Question

When light of two colours A and B are passed through a plane boundary, A is bent more than B. Which colour travels more slowly in the second medium?

Answer 1

We know that light undergoes refraction when it travels from one medium to another. Using Snell’s law we also know that the angle of the refracted light also depends on the medium i.e. the refractive index of the medium and in turn also on the nature of the light.

Formula used:
$\mu_{1} sin( i)=\mu_{2} sin( r)$

Complete step-by-step answer:
We know that the ability for light to bend or bounce back when it interacts with a medium is given as the reflection and refraction of light.
Here since the light rays travel from one medium to another, they undergo refraction.
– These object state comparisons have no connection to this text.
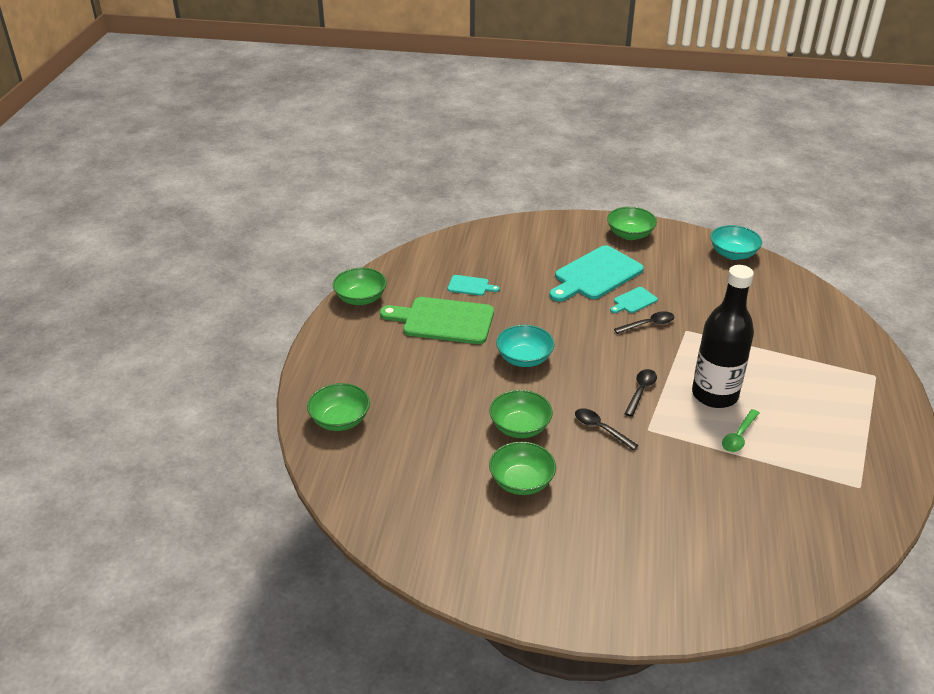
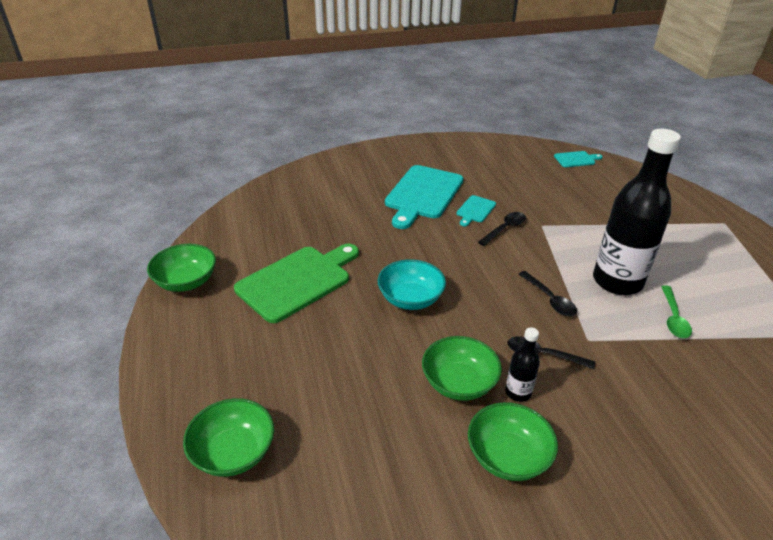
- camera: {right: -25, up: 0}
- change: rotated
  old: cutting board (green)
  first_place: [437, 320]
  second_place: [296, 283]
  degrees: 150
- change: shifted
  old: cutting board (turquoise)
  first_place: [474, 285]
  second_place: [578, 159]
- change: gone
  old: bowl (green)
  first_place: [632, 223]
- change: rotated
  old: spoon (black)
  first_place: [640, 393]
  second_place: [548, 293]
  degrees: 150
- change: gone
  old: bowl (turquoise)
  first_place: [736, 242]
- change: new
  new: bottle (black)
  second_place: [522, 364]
Then we can talk about the refractive index of water and air, which describes how fast or slow the light travels in the given medium.
From Snell’s law, we can say that $\mu_{1} sin( i)=\mu_{2} sin( r)$
$\implies \dfrac{sin (i)}{sin (r)}=\dfrac{\mu_1}{\mu_2}=\dfrac{v_2}{v_1}$
where $i$ is the angle of incidence of the light ray from the medium one whose refractive index is given as $\mu_{1}$ and velocity $v_1$, while $r$ is the angle of refraction of the light ray at the second medium whose refractive index is given as $\mu_{2}$ and velocity $v_2$.
Clearly,
$\sin \theta\propto \dfrac{1}{v}$
Which means more the angle made by the light, less the speed.
Here, since the medium is the same, we can say that since A bends more than B, clearly the angle made by A is greater, hence it will move slowly in the new medium as compared to B.

Note: Snell’s law gives the relationship between the angle made by the light, speed of the light and the refractive indices of the medium. Using the above relationship, we can compare and understand various parameters of the light and its properties.